The majority opinion quotes from Milam County v. Robertson, 47 Tex. 231, language to the effect that after adjournment of the term the jurisdiction or power of the court over its judgment on its merits is unquestionably exhausted. That was a case where a motion was filed in the Supreme Court to vacate a Judgment of that court because it was rendered after two of the appellees had died, their death being shown by affidavits, and the motion having been filed seven years after the Supreme Court's decision. The whole discussion relates exclusively to practice in the Supreme Court, and can, in my opinion, have no bearing whatever upon this case.
I am in tuneful accord with my Brethren and the opinions from which they quote sustaining their pronouncement that the only purpose of a motion to correct a judgment is to have the Judgment entry speak truly the decree as rendered; that, considered alone, it presents no issue between the parties except in respect to the accuracy of the record; that it is powerless to reopen the controversy as closed and sealed by the judgment; and that it makes no such attempt. I have no quarrel with that doctrine, and but for the crossaction of appellants in the instant case I would not be dissenting. The answers and cross-actions had the effect of presenting affirmatively the issue of fraud in the rendition of the judgment in addition to the issue of inaccuracy in its entry as presented by the motion, and was in no sense a motion for new trial or to set aside a judgment by default, and does not come within the rule announced in the Hester and Eddleman Cases cited in the majority opinion. It is true that the effect of the answer was to inject issues upon which either party was entitled to a regular trial before a jury, but none was demanded, and they had a right to try before the court if they preferred to do so. Answers of defendants in which affirmative demands are made, pleas in reconvention, set-offs, counterclaims, cross-actions, cross-bills, interpleaders, actions for cancellation, reformation, and many other forms of relief are too numerous along the well-beaten highway of court procedure in Texas and too familiar to require even a reference to any of the multitude of cases where the right of the defendant to any and all such affirmative relief *Page 697 was not only recognized, but was not questioned. In all such cases the relief sought by the answer might have and frequently has been claimed by an independent action in which the defendant would have been the plaintiff. In the majority opinion it is said:
"We do not mean to say that, if the appellees had answered the issues tendered in appellant's answer to the motion, and the court had actually heard and decided the issues thus made and rendered judgment thereon, we would not consider the matter as being finally disposed of. In such case, under our liberal system of practice, the proceeding and judgment thereon might properly be regarded as a proceeding in an independent action, though it was filed in and took the number and style of the original suit. But the filing of the pleading as a motion, or an answer to a motion, or as a cross-action in the original case, would not destroy its nature, and this brings us back to the first question as to whether it is to be implied that this independent action is disposed of by the entry of an order on the motion in the case proper to correct the judgment. We think not."

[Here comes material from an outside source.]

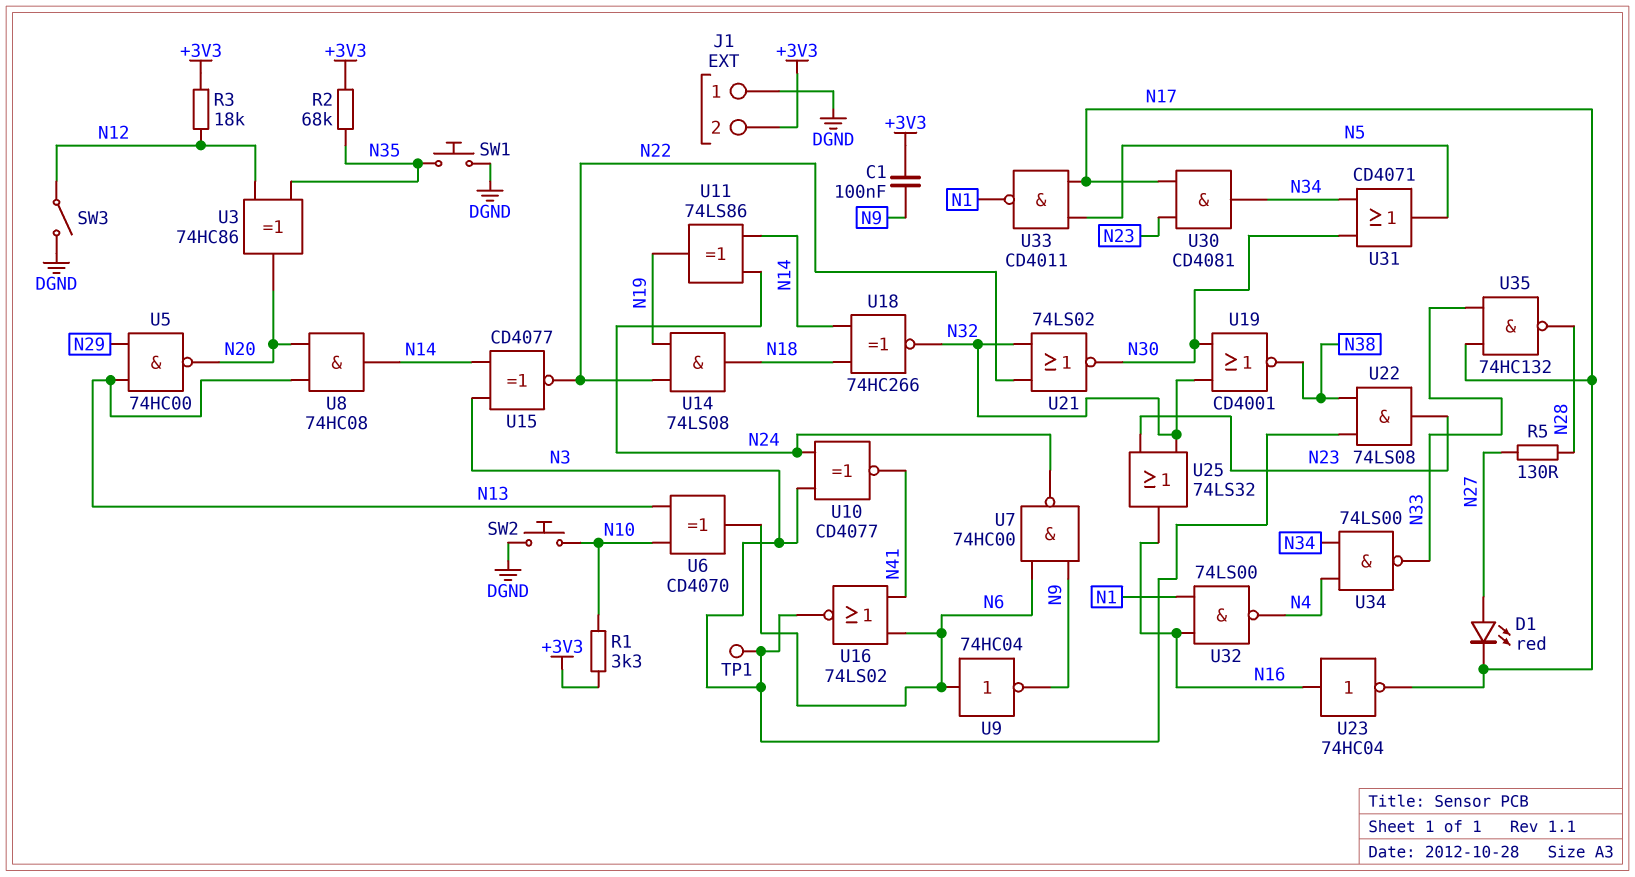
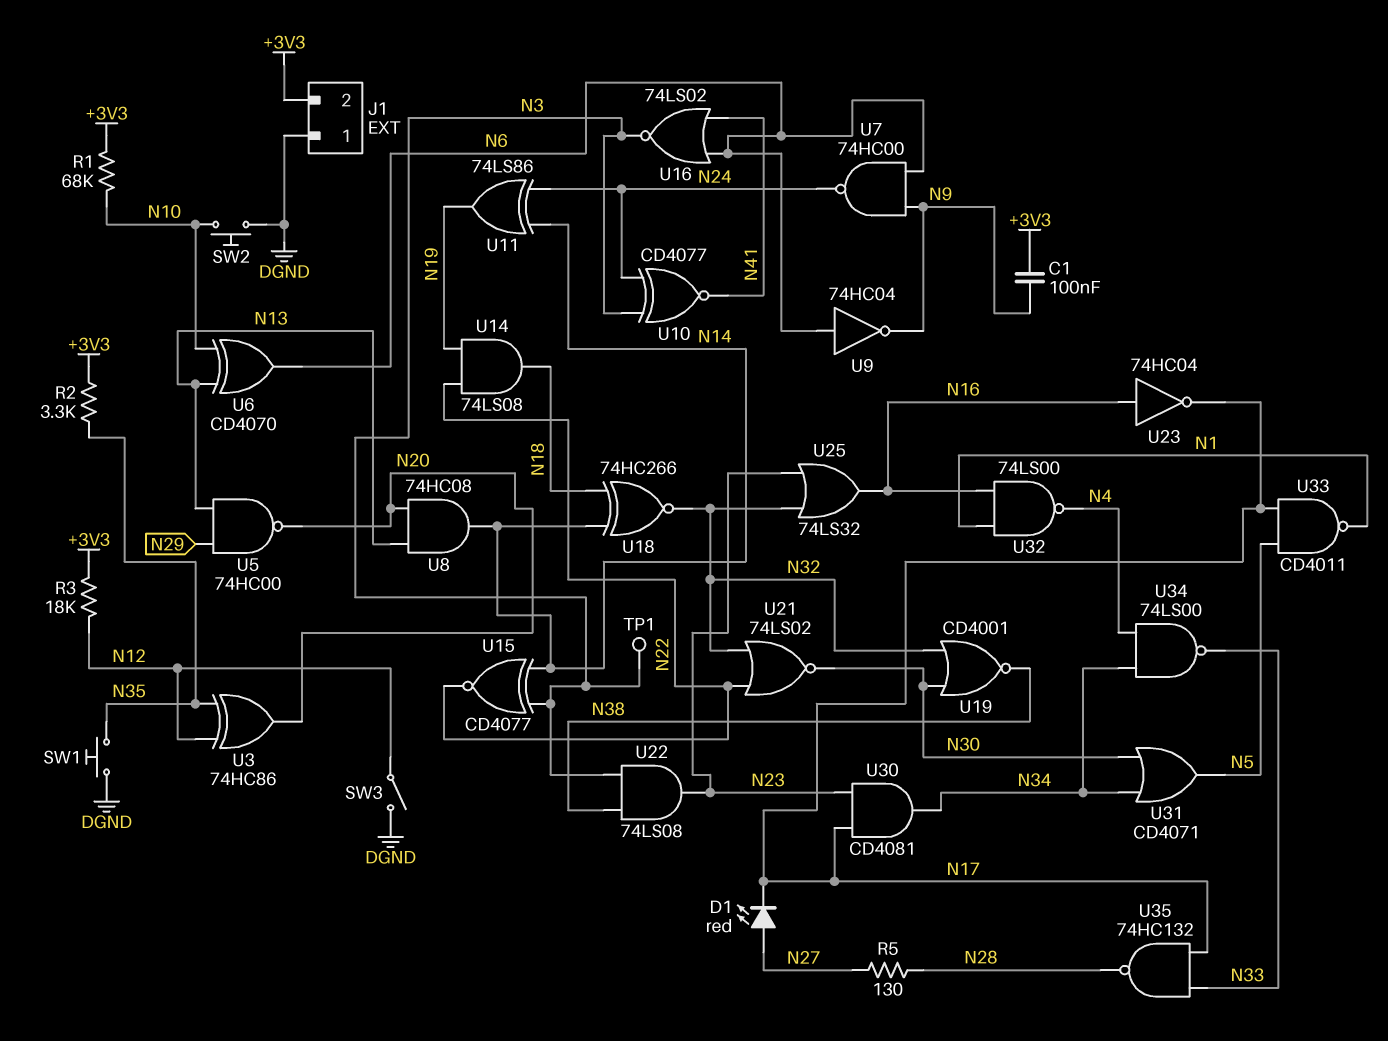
R1: 3.3k (+3V3, N10) -> 68k (+3V3, N10)
R2: 68k (+3V3, N35) -> 3.3k (+3V3, N35)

I think the issue was squarely before the court, and that the judgment by implication disposed of it. If so, the question of fraud is res judicata.
It was not necessary for Waggoner to file a formal general denial, or any other reply to the cross-action of appellants. His motion was sufficient. The rule announced in Hunt v. Makemson, 56 Tex. 9, 13, is that, when the plaintiff's pleadings state facts amounting to an answer to a cross-action, it is, for the purpose of making the evidence admissible, to be regarded as an answer. If appellant were entitled to have the judgment annulled and set aside, clearly there would be no judgment for Waggoner to have corrected, as prayed for in his motion, and a decision by the court that he was entitled to have it corrected is tantamount to an adverse declaration of its validity.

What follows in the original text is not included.